Завтрак вызвал в душе Тарвина сильную тоску по родине. После месяца, проведенного на море, двух дней на железной дороге, где пришлось поесть кое-как два раза, и ночи на постоялом дворе ему особенно понравилась простая домашняя еда и обильный американский завтрак. Он начался с арбуза — в этот момент Тарвин еще не чувствовал себя, как дома, потому что арбузы были почти неизвестной роскошью в Топазе и вообще не красовались в апреле во фруктовых магазинах. Но овсянка возвратила его домой, а котлеты и вареный картофель, кофе и различные печенья возбудили воспоминания, достаточно глубокие, чтобы вызвать слезы. Миссис Эстес, польщенная его восторгом, сказала, что следует достать кувшин кленового сиропа, который им прислали из Бангора, и, когда бесшумно двигавшийся слуга в белой одежде и красном тюрбане принес вафли, она послала его за сиропом. Все они были очень довольны и говорили приятные вещи об американской республике.
Конечно, у Тарвина в кармане была карта Колорадо, и, когда разговор, перескакивая с одной части Соединенных Штатов на другую, перешел к западу, он разостлал карту на столе между вафлями и котлетой и указал местоположение Топаза. Он объяснил Эстесам, как подняла бы город новая дорога, проведенная с севера на юг; потом принялся с любовью рассказывать, что это за чудесный город, какие здания построены там за последний год, как жители быстро оправились после пожара и начали строиться на следующее же утро. Пожар дал городу миллион долларов страховой премии, говорил он. Он преувеличивал свои же преувеличения в бессознательном обращении к громадному пустынному пространству, лежавшему за окном. Он не хотел допустить, чтобы Восток поглотил его или Топаз.
— К нам приедет молодая леди, кажется, из вашего штата, — прервала его миссис Эстес, для которой все западные города были безразличны. — Ведь из Топаза, Люсьен? Я почти уверена, что оттуда.
Она встала, подошла к рабочей корзинке и вынула письмо, которое подтвердило ее слова:
— Да, Топаз. Некая мисс Шерифф. Она приезжает к нам от Зенанской миссии.

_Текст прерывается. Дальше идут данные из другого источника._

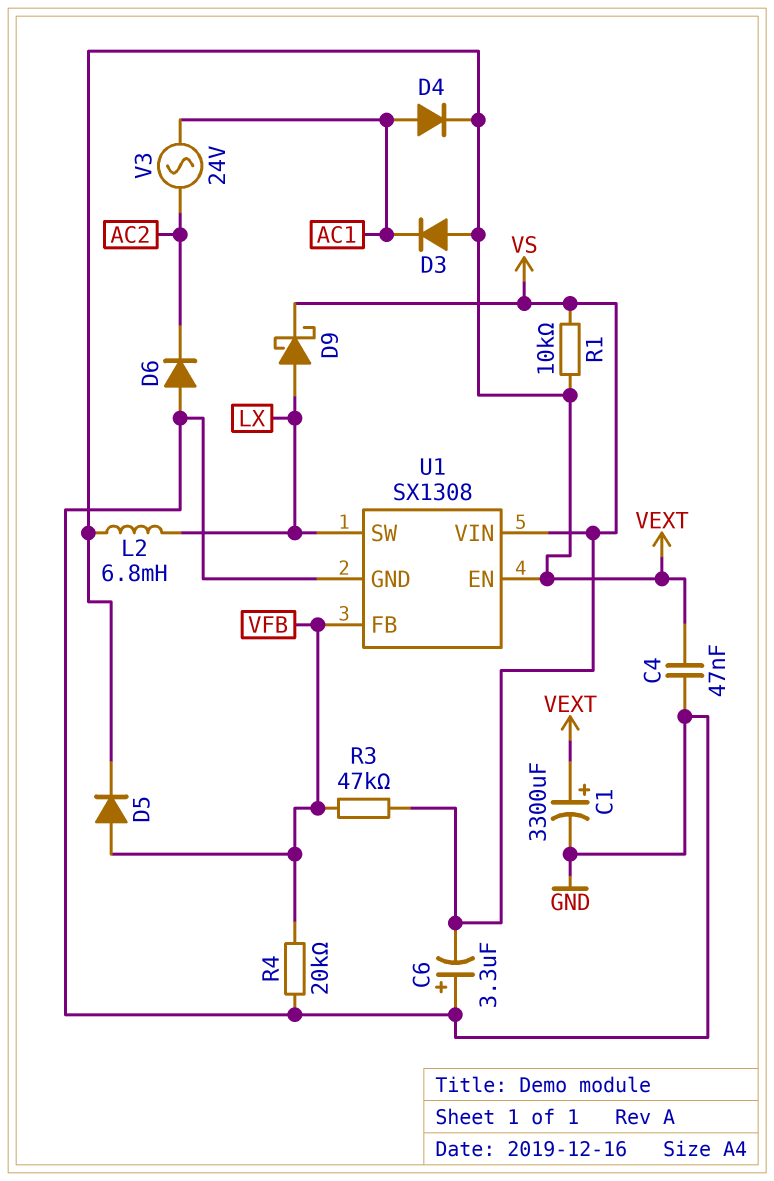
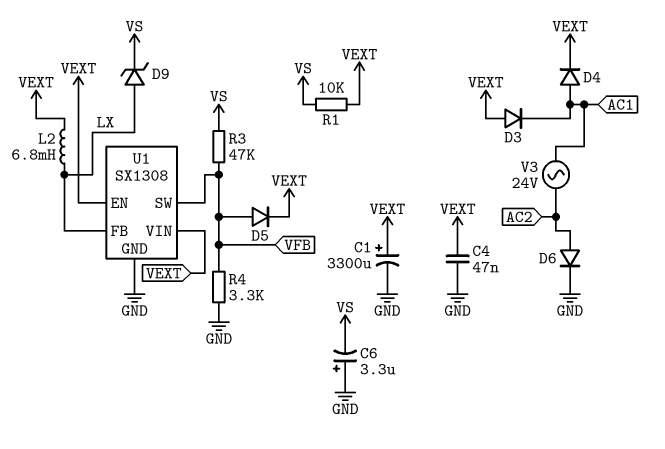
D6: diode (A GND, K AC2) -> diode (A AC2, K GND)
D9: schottky (A LX, K VS) -> zener (A LX, K VS)
R4: 20k (GND, VFB) -> 3.3k (GND, VFB)
U1 pin FB: VFB -> LX
U1 pin SW: LX -> VFB
U1 pin VIN: VS -> VEXT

Может быть, вы знаете ее?
Голова Тарвина склонилась над картой.
— Да, я знаю ее. Когда она может приехать сюда?
— Вероятно, на днях.
— Так… Жаль молодую девушку, совершенно одинокую, вдали от друзей, — сказал Тарвин, — хотя я уверен, что вы отнесетесь к ней по-дружески, — быстро прибавил он, ловя взгляд миссис Эстес.
— Попробуем сделать так, чтобы она не загрустила по дому, — сказала миссис Эстес с материнской ноткой в голосе. — Ведь вы знаете, Фред и Лора в Бангоре, — прибавила она после некоторого молчания.
— Это будет доброе дело с вашей стороны, — сказал Тарвин с более сильным чувством, чем требовали интересы Зенанской миссии.
— Могу я спросить, что вы здесь делаете? — спросил миссионер, подавая жене чашку, чтобы она налила ему еще кофе. Он говорил довольно сдержанно, и слова выходили глухо из густой чащи бороды, седой и необыкновенно длинной. У него было доброе, некрасивое лицо, резкое, но дружелюбное обращение и прямой взгляд, который понравился Тарвину. Это был человек с определенными взглядами, в особенности относительно того, что касалось туземных рас.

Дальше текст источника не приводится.